As primeiras edições acontecem nos dias 14 e 21 de maio, no Vida Dura Galeria, no Centro do Rio, e também no Centro da Música Carioca Artur da Távola na Tijuca, Zona Norte da cidade. A ideia é transformar cada apresentação em um espaço de experimentação sonora e conexão entre artistas convidados e público.
— Mais do que um show, o QG do Gaboardi é um espaço de encontro, troca e fortalecimento da música preta independente. É sobre criar conexões reais entre artistas, público e território através da música, da oralidade e da vivência coletiva. O projeto nasce da vontade de valorizar a cultura produzida nas periferias e mostrar que a música também é ferramenta de expressão, resistência e construção de futuro.
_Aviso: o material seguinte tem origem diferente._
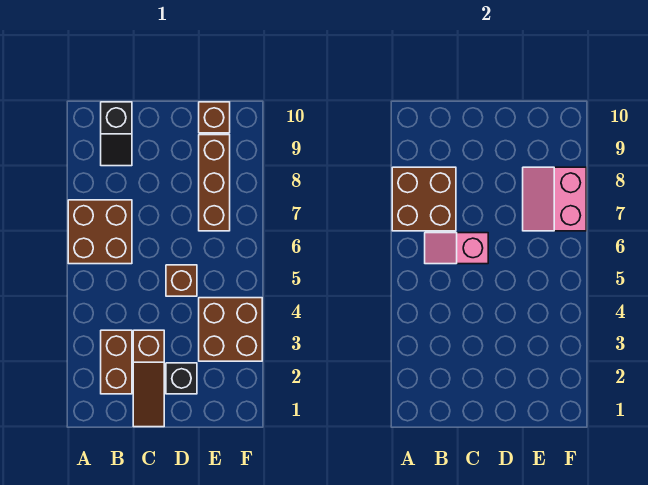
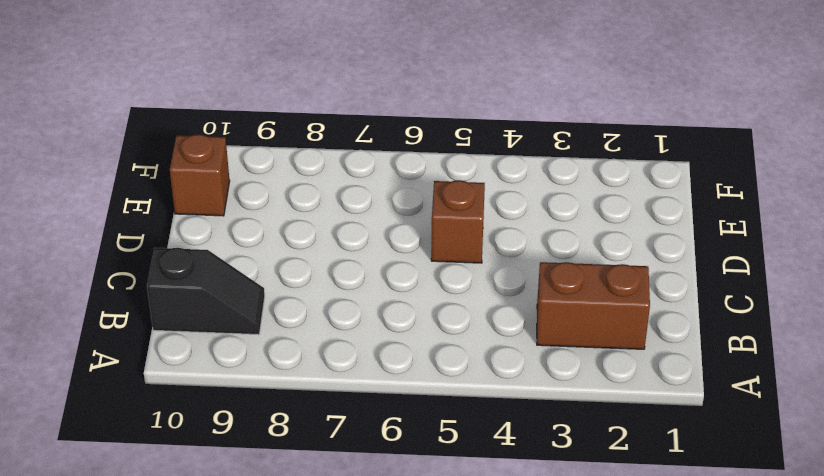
none -> brown brick A6:B7 level 1
none -> brown slope C1:C3 level 1 top 3
none -> black brick D2 level 1

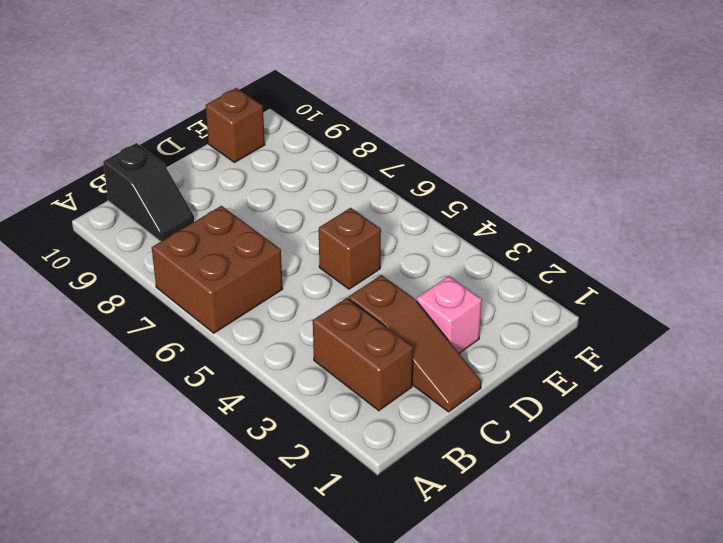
pink brick D2 level 1 -> black brick D2 level 1
none -> brown brick E3:F4 level 1
none -> brown brick E7:E9 level 1
none -> brown brick A7:B8 level 2

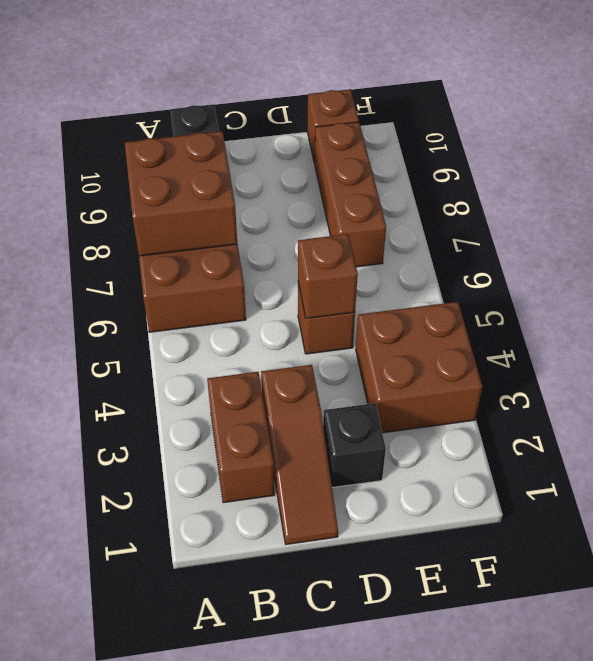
brown brick D5 level 2 -> none
none -> pink slope B6:C6 level 2 top C
none -> pink slope E7:F8 level 2 top F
O QG é energia, identidade e movimento — afirma o cantor.
O nome de Gaboardi já circula por diferentes frentes da música brasileira. O artista tem composições gravadas por Ludmilla e Dennis DJ, além de ter integrado o projeto de novos compositores idealizado por Marcelo D2.
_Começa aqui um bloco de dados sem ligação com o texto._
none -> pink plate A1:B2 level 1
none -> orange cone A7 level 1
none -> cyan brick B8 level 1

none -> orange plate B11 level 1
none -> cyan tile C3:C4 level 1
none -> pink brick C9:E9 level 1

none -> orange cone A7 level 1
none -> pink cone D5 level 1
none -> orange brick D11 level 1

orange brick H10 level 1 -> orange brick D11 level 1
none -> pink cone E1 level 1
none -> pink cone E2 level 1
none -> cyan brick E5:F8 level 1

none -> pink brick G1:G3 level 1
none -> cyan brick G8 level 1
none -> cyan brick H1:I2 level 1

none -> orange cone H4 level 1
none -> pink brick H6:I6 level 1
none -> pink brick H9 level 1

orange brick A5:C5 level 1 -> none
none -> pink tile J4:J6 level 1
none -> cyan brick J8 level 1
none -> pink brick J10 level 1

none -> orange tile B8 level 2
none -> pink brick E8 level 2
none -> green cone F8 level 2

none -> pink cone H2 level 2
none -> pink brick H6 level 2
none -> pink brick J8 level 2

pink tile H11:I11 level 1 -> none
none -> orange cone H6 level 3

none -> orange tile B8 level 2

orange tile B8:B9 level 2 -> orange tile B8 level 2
Na estreia, ele divide o palco com Serour, tecladista e produtor musical que já trabalhou com Xamã, Marina Sena e Agnes Nunes, além de Marcelinho, cantor e compositor que transita entre MPB, samba, pop e reggae. Os intervalos ficam por conta de Samuca DJ, representante do funk carioca que já dividiu cena com Tati Quebra Barraco, MC Koringa e Mr. Catra. Já no encontro do dia 21, Marcelinho retorna para mais uma participação ao lado do artista.